Non ho un nome. [...] Sono nessuno.”

Questa frase non è solo una dichiarazione, ma un vero e proprio manifesto. Il protagonista, privo di identità, è lo specchio di una generazione alienata, intrappolata nelle convenzioni sociali e familiari, alla ricerca disperata di un senso. Questa dichiarazione colpisce come un pugno allo stomaco. Non si tratta solo di un rifiuto dell’identità personale, ma di una messa in discussione delle etichette e delle costrizioni ideologiche che soffocano l’individualità. Il senso di disorientamento, voluto e amplificato dal montaggio, guida lo spettatore in un viaggio che sfida i limiti della comprensione narrativa tradizionale.

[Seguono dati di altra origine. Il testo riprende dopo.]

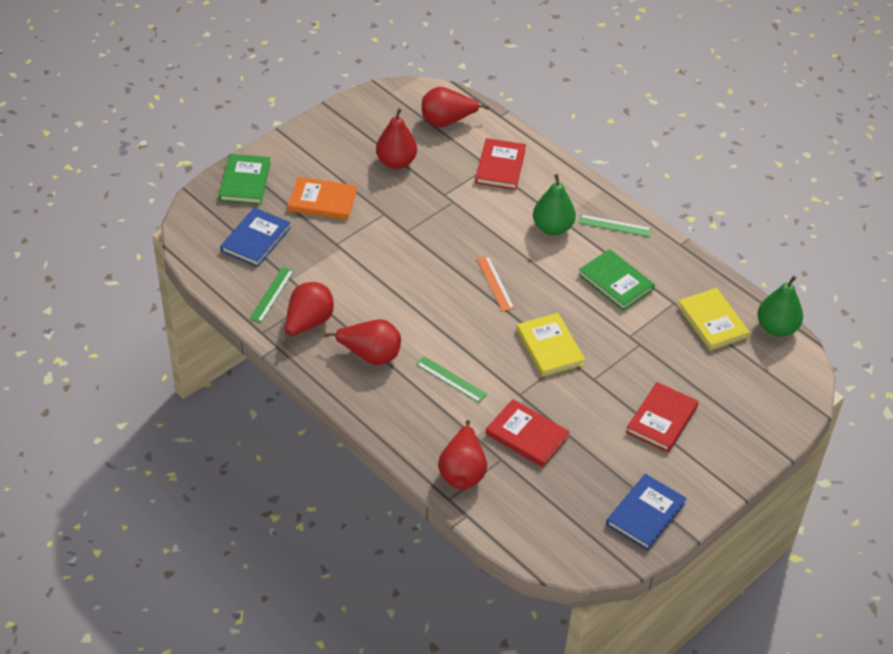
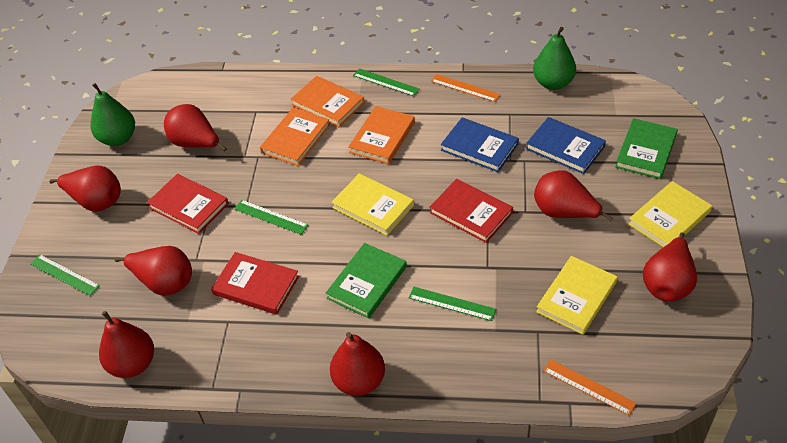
green ruler: 3 -> 4
orange book: 1 -> 3
orange ruler: 1 -> 2
red pear: 5 -> 7
yellow book: 2 -> 3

La famiglia disfunzionale come microcosmo del malessere sociale

Il protagonista senza nome vive in una famiglia disfunzionale che funge da metafora del Giappone postbellico. Il padre, ex criminale di guerra, incarna il peso della colpa storica e il patriarcato ormai svuotato di autorità morale. La nonna cleptomane rappresenta un passato che si aggrappa ai suoi oggetti, mentre la sorella, con il suo morboso attaccamento a un coniglio, evoca una solitudine esasperata e l’incapacità di instaurare relazioni autentiche.

La famiglia, in tutta la sua tragicità grottesca, diventa un simbolo delle strutture sociali oppressive che imprigionano l’individuo, riducendolo a un mero ingranaggio di un sistema che si perpetua senza senso.

Un viaggio onirico tra realtà e allegoria

Ed è così che seguiamo il nostro ragazzo adolescente senza nome vagare per Tokyo in una ricerca di identità e significato, immerso in un mondo che lo respinge e lo intrappola. Le scene si muovono tra momenti di quotidianità, come una partita a calcio o una visita in un bordello, e sequenze oniriche di straordinaria potenza visiva. Un livello di follia, lirismo e visioni così surreali si ritrova solo nei mondi di Pasolini e Fellini: il simbolismo crudo e disturbante richiama l’approccio pasoliniano, mentre le atmosfere oniriche e grottesche si avvicinano al linguaggio felliniano. Il risultato è un mix unico di poesia e provocazione, capace di trasportare lo spettatore in una dimensione sospesa tra realtà e allegoria.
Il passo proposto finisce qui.